Book Review: The White Darkness by Geraldine McCaughrean

the white darknessFirst published 4th December, 2005 in StarMag

THE WHITE DARKNESS

By Geraldine McCaughrean

Publisher: Oxford University Press, 272 pages

I HAVE been in love with Titus Oates for quite a while now – which is ridiculous, since he’s been dead for 90 years.”

The reader gets a pretty clear idea what Symone, heroine of The White Darkness, is like from the first line of Geraldine McCaughrean’s latest (and, in my opinion, best thus far) novel.

Captain Lawrence “Titus” Oates, one of the men on Robert Falcon Scott’s ill-fated 1911 expedition to the South Pole, is not usually the sort of bloke 14-year-olds obsess about. but Symone, shy, sensitive and romantic, has neither the vocabulary nor the stomach for the preoccupations of the average 21st century adolescent.
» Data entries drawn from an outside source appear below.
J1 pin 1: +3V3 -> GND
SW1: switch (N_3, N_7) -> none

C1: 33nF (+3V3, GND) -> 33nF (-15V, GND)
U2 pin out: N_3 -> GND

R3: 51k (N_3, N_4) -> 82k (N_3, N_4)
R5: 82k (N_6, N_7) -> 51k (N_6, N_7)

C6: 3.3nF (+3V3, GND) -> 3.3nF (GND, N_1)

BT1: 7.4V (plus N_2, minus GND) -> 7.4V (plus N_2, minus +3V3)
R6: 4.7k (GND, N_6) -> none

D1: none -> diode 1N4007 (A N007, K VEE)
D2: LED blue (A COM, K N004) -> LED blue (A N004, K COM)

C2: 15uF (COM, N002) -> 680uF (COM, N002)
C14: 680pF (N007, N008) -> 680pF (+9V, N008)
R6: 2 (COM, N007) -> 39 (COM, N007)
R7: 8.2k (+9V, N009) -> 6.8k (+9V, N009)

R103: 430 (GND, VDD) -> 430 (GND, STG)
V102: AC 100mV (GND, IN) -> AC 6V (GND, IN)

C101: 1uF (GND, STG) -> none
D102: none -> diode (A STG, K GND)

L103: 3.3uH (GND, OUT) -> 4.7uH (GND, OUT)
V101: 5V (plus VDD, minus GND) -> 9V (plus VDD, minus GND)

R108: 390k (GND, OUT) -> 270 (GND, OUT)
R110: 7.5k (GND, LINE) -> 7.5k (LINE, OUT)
While her classmates discuss snogging and boys, she dreams about glaciers and snow storms and Oates.

Oates, who said, “I am just going outside and may be some time,” and crawled out of his tent, never to be seen again, may be long dead, but to Symone, he is very real and her only comfort.

Oates is portrayed as attractive and gentle, with a wry sense of humour and the gift of saying just the right thing at the right time. It’s easy to forget that he’s a figment of Sym’s imagination, so naturally does he fit into her life and on the page. It’s as if she’s conjured flesh and blood (and spirit – most definitely spirit) out of legend! (Well, in anycase, McCaughrean certainly has.)

This is a gift many teenagers possess – staring posters of their movie and pop idols into life, living life inside a book or, more accurately in this day and age, a music video or graphic novel.

It is Symone’s “uncle” Victor, business partner of her dead father, and a sort of slightly dodgy fairy godfather and mentor, who first fills her head with chilly imaginings, buying her books about The Ice (lingo for the Antartic) and the North Pole; penguins, seals and boreales; Scott and Oates.

Uncle Victor plans a family trip to Paris, but at the last minute, Sym’s mother’s passport mysteriously vanishes. It turns up again, in Victor’s coat pocket, once he and Sym are safely in the French capital. But before she can confront him with her suspicions, he announces that they will be going on an Antartic expedition of their own! Sym is so thrilled at the prospect that she registers, but doesn’t quite manage to react to the uncanny sight of Victor chewing the SIM card of his mobile phone!

The pace, never slack in the first place, picks up even more from then on. Victor, it appears, has signed up for a package tour of sorts with a travel company called Pengwings. Among their travelling companions is a film producer, Manfred Bruch, and his hunky son, Sigurd, who proves to be quite a distraction for Symone (welcome or not, she can’t quite decide).

The group journeys south, via Buenos Aires and Punta Arenas, and it’s an adventure: Symone is surrounded by startling, colourful, ridiculous people, and stunning, long-wished-for, long-dreamt-of scenery. The excitement goes to her head like champagne, but thanks to Oates – ironic, practical, matter of fact, ever the voice of reason, offering her constant support, courage and inspiration – she never quite loses it.

And when things go wrong, when tragedy strikes and lives are threatened, it is Oates who saves Symone. Well, maybe it’s her intense belief of his realness that pulls her through: the combination of facts read and memorised, the poetic licence of a television script, faded pictures, and her youthful, hopeful yearning for romance and passion creates a man whose love saves her in the nick of time.

When Symone looks back on her narrow escape, she is struck by the possibility that Oates was not simply a figment of her imagination. Something happened that cannot be explained away as wishful thinking or an active imagination. At this point in the story, the reader will experience chills – and it won’t be for the first time.

The White Darkness is full of spine-tingling, breath-taking moments, thanks to the exciting, emotionally-engaging plot, McCaughrean’s intoxicating, sparkling and magical way with words, and her heart-stopping portrayal of Captain Oates.

And of course, there’s Symone, the most sympathetic, heart-breaking heroine since George Eliot’s Dorothea Brooke. McCaughrean’s description of Symone’s interior world is beautiful and painful. It’s the best thing about the book and that’s saying a lot as there isn’t a single superfluous sentence in what I think is the most perfect book to be published this year.